En el Valle de San Fernando
Paul Thomas Anderson nació el 26 de junio de 1970 en Studio City, un área suburbana al norte de Los Ángeles, en el este del Valle de San Fernando, donde vive sus primeros años en el seno de una familia muy numerosa, resultado de los dos matrimonios de su padre –siendo fruto del segundo de ellos–; durante este tiempo convivió con sus padres y tres de sus hermanas –tiene cinco hermanos más, a raíz del anterior matrimonio de su padre–, hasta que aquéllos, en la infancia de Anderson, ponen fin a su relación, viviendo éste a partir de entonces con su padre.
El lugar en que nace el futuro director se convertirá en el escenario en que se desarrollan tres de sus películas –Boogie Nights, Magnolia y Embriagado de amor–. Sin embargo, en su juventud, acomplejado por su procedencia angelina, Anderson trató de vivir un tiempo en Nueva York, más que nada por la tópica aureola artística que esta ciudad lleva consigo. Reconoce Anderson que «pensaba que si no había nacido en la gran ciudad de Nueva York o en las verdes planicies de Iowa, no tenía nada que decir. Luego de hacer las paces conmigo mismo y con el lugar en que nací, descubrí que amaba Los Ángeles»[2], de modo que decidió que se iba a dedicar a hablar del tipo de personas que había conocido en la ciudad en que había nacido y vivido, y más concretamente las que había tratado en el Valle de San Fernando.
Por eso mismo resulta más llamativo que su primer trabajo profesional –el corto Cigarettes and Coffee– y su primer largometraje –Sydney–, a diferencia de sus tres películas siguientes, se sitúen no sólo fuera del Valle de San Fernando sino incluso de Los Ángeles; precisamente los trabajos en que sería previsible que el primerizo director buscara la seguridad de lo conocido –si bien es cierto que el mundo de los casinos de Las Vegas y Reno, donde se desarrollan el cortometraje y Sydney, los conocía muy bien debido a su afición al juego–.

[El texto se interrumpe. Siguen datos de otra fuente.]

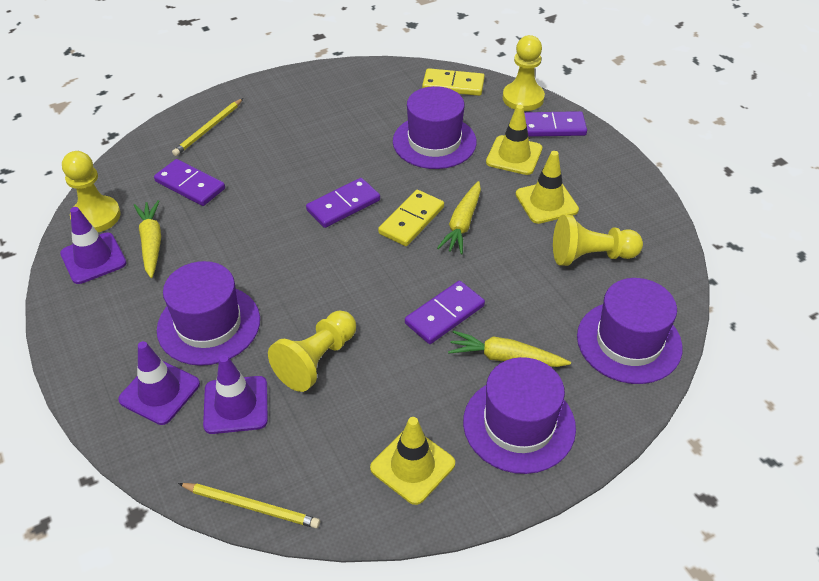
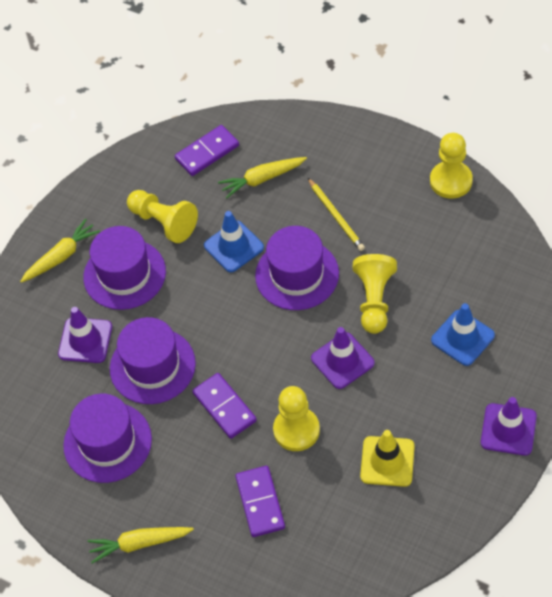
blue traffic cone: 0 -> 2
purple domino: 4 -> 3
yellow domino: 2 -> 0
yellow pencil: 2 -> 1
yellow traffic cone: 3 -> 1

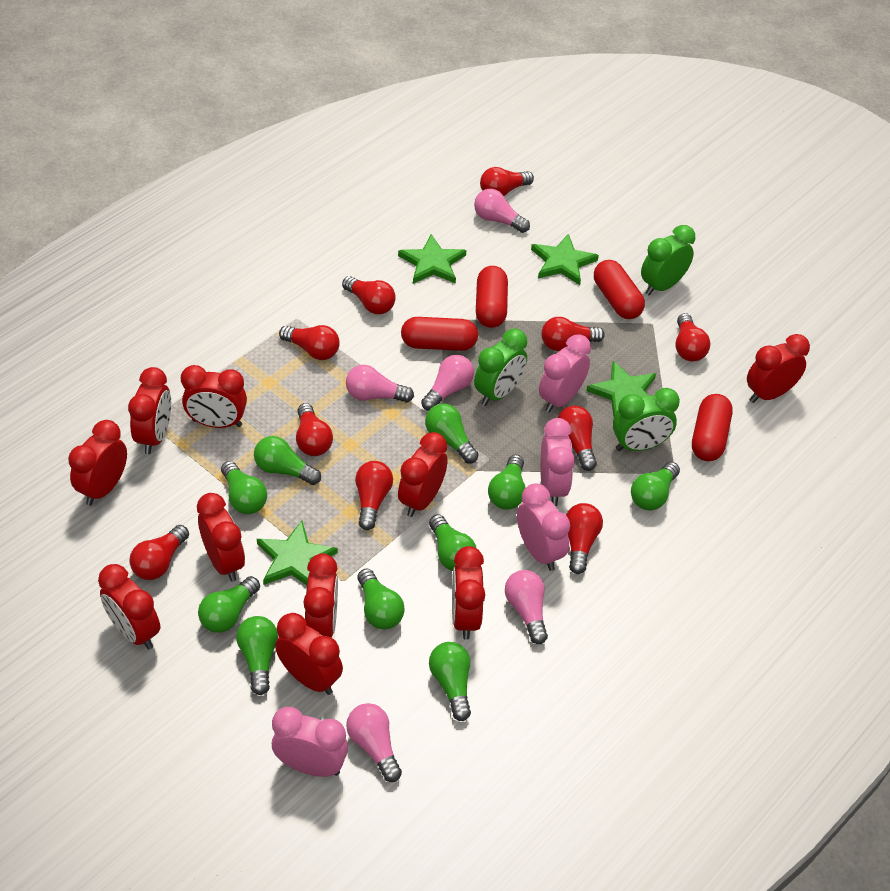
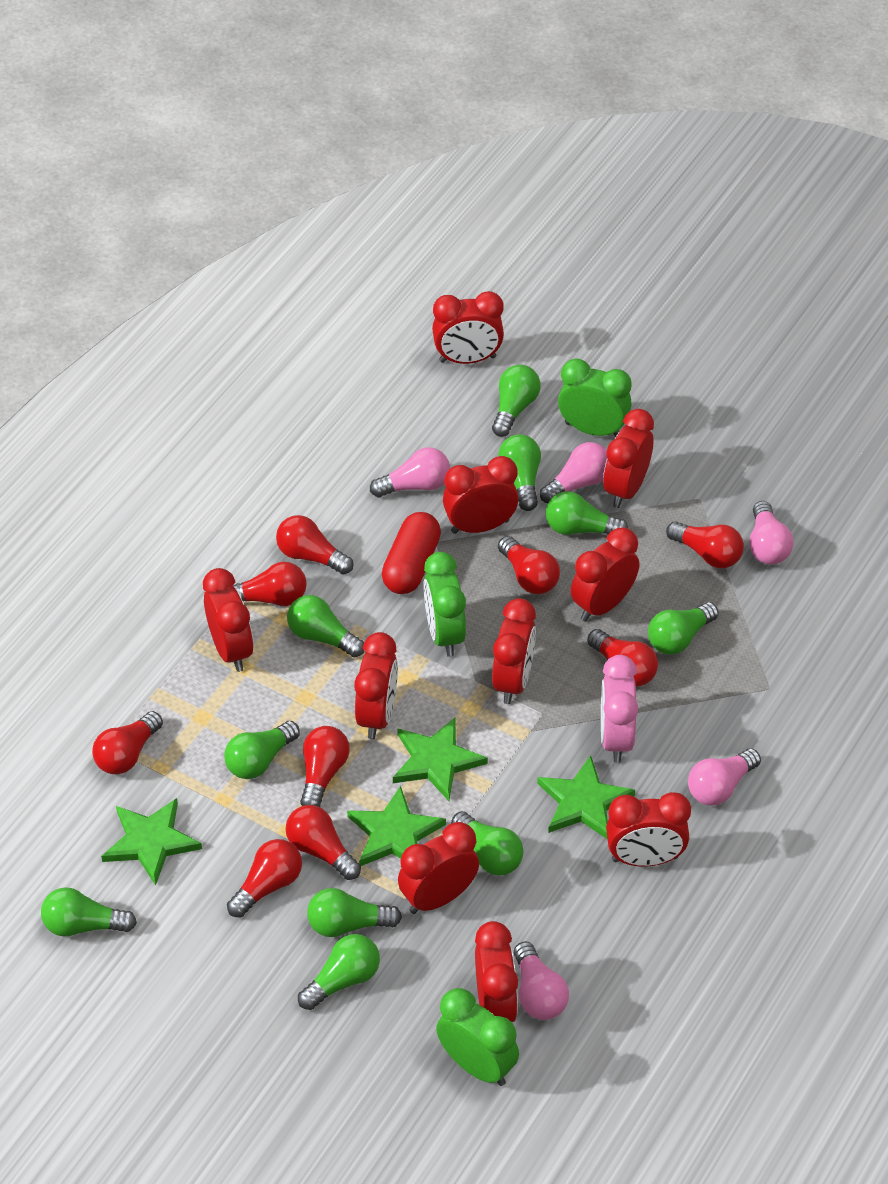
pink clock: 4 -> 1
red capsule: 4 -> 1
red light bulb: 10 -> 9

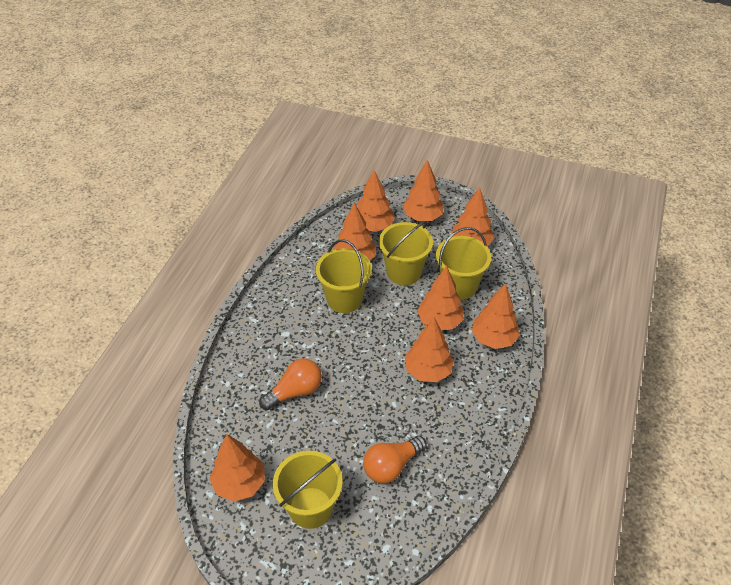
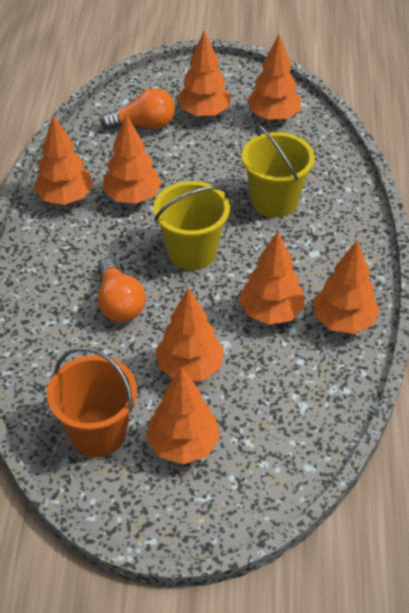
orange bucket: 0 -> 1
yellow bucket: 4 -> 2

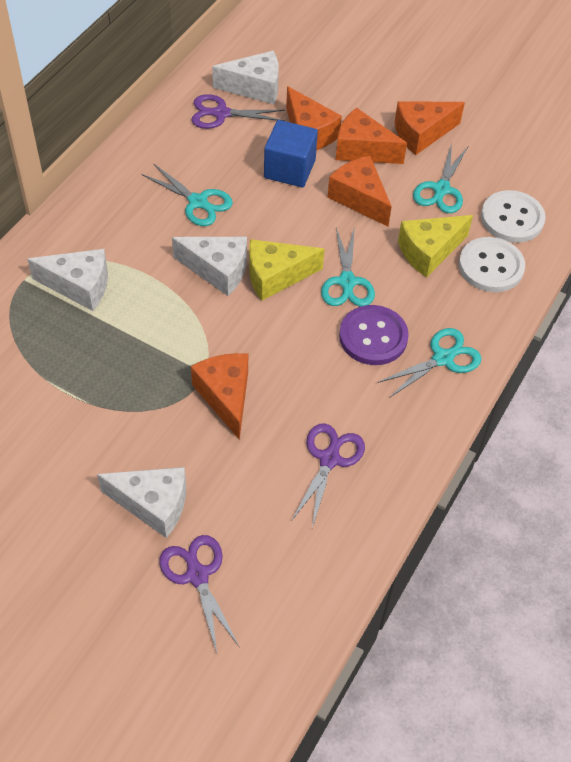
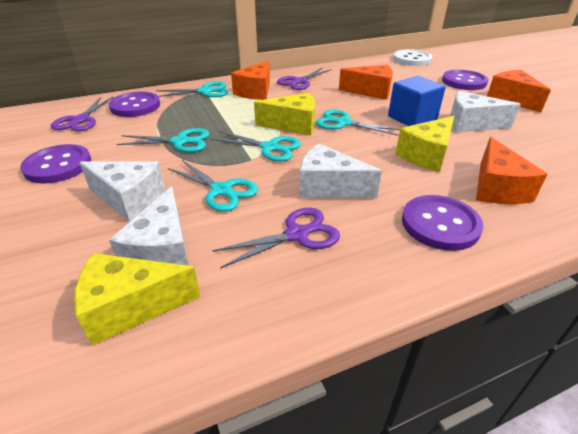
orange cheese: 5 -> 4
purple button: 1 -> 4
turquoise scissors: 4 -> 5
white button: 2 -> 1
yellow cheese: 2 -> 3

Uno de los objetivos que se marcó con sus siguientes películas fue hacer del Valle de San Fernando un lugar cinematográfico. Y esto en un sentido que hay que precisar: el Valle de San Fernando ocupa siempre el fondo de las historias narradas en esos tres filmes, nunca se erige en protagonista de los mismos, ni siquiera por el papel que pudiera tener en la definición de los personajes –lo verdaderamente importante en su cine, como iremos comprobando– a partir de la interacción de éstos con el mismo.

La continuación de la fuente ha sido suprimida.